As with any sport or pastime, there’s a huge range of prices depending on how far you want to get into it. As a bare minimum, you’ll typically want to kit yourself out with a good mask, wetsuit boots, fins, and snorkel. While there’s no need to get the most expensive equipment, it also makes sense not to skimp too much here, as some of this equipment could end up saving your life. For a good-quality full set that includes a buoyancy compensator, dive computer and regulator, you can expect to pay around $1,000.

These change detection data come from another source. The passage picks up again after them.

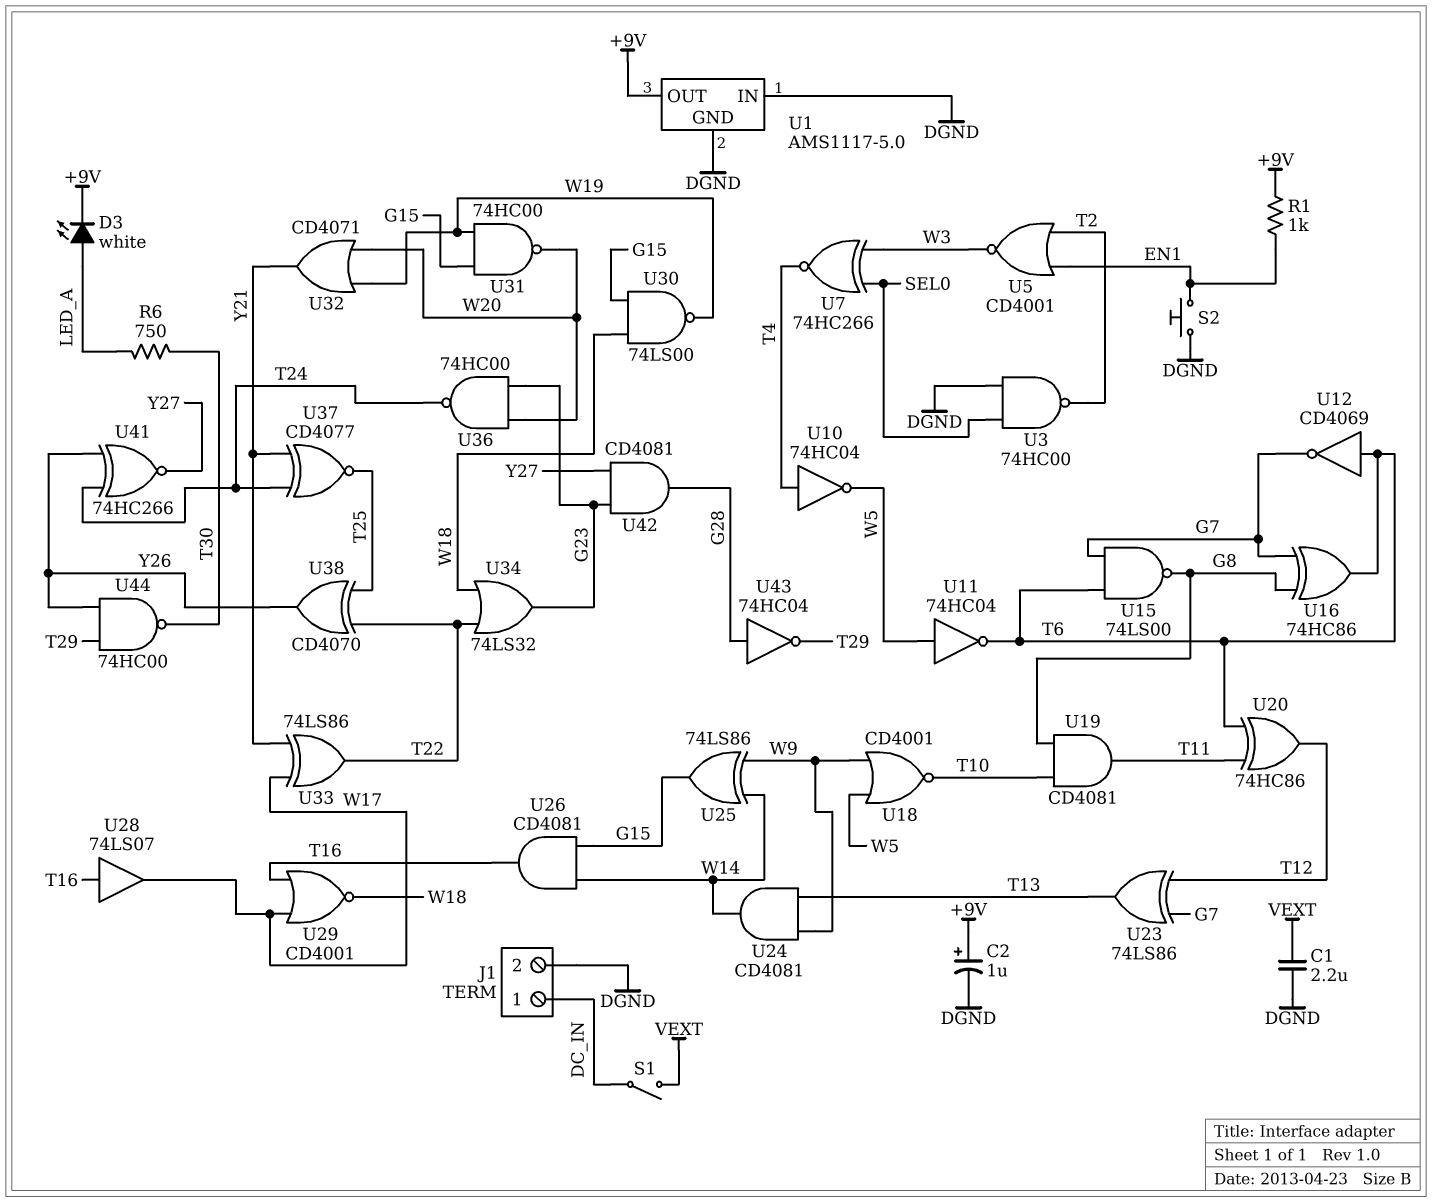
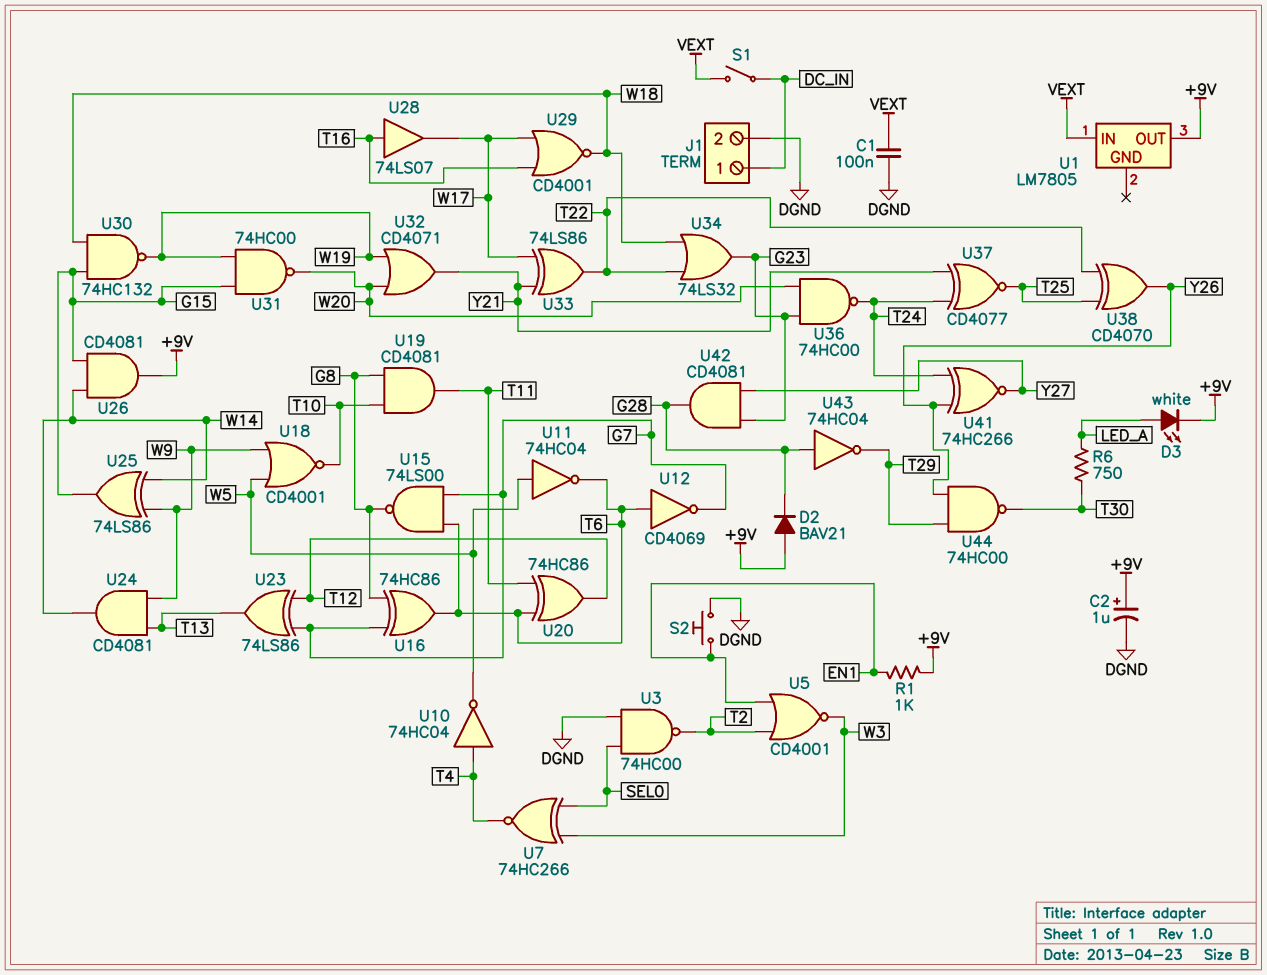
C1: 2.2uF (DGND, VEXT) -> 100nF (DGND, VEXT)
D2: none -> diode BAV21 (A +9V, K G28)
U1: AMS1117-5.0 -> LM7805
U1 pin GND: DGND -> none
U1 pin IN: DGND -> VEXT
U26: AND CD4081 (in G15, in W14, out T16) -> AND CD4081 (in G15, in W14, out +9V)
U30: NAND 74LS00 (in G15, in W18, out W19) -> NAND 74HC132 (in G15, in W18, out W19)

Of course, if you’re not planning on diving regularly, renting might work out better for you. For many though, the cost of their own personal gear is paid for within a couple of dozen dives renting.

 

Diving costs

As mentioned in the open water element of certification, this can vary greatly depending on where it is you’re diving. Even in America, you’ll find large differences between the east and west coast. In general though, you should factor in an average $100 per person for a two-tank dive.

 

Insurance

Insurance isn’t legally required, but it’s certainly a good idea to have. Health insurance often doesn’t cover any diving accidents, which can rack up some costs.

Specialist diving insurance covers such things as transport costs from the dive site to the hospital, purchasing new equipment if stolen, and any medical treatment or rehabilitation costs as a result of injury. As with any insurance, there’s a number of variables that can affect the price. A general price of $130 for a year’s cover can be expected though.

When wondering if scuba diving is an expensive pastime then, it’s fair to say that it is to an extent. These fees can be trimmed though by being smart with your purchases. If you can, make friends with some experienced divers at your dive school. They’ll be able to give you pointers on what things you can afford to shop around a little on. Keep an ear out for people upgrading their gear too. Often they’ll be looking to offload their older equipment at a cut price.

Ultimately though, the incredible world that opens up to us underwater comes at a cost. It can be a dangerous place down there, and it’s only down to specialist equipment that we can enjoy it. When considering that the training that we receive and equipment we use can be the difference between life and death, it’s actually a relatively small price to pay.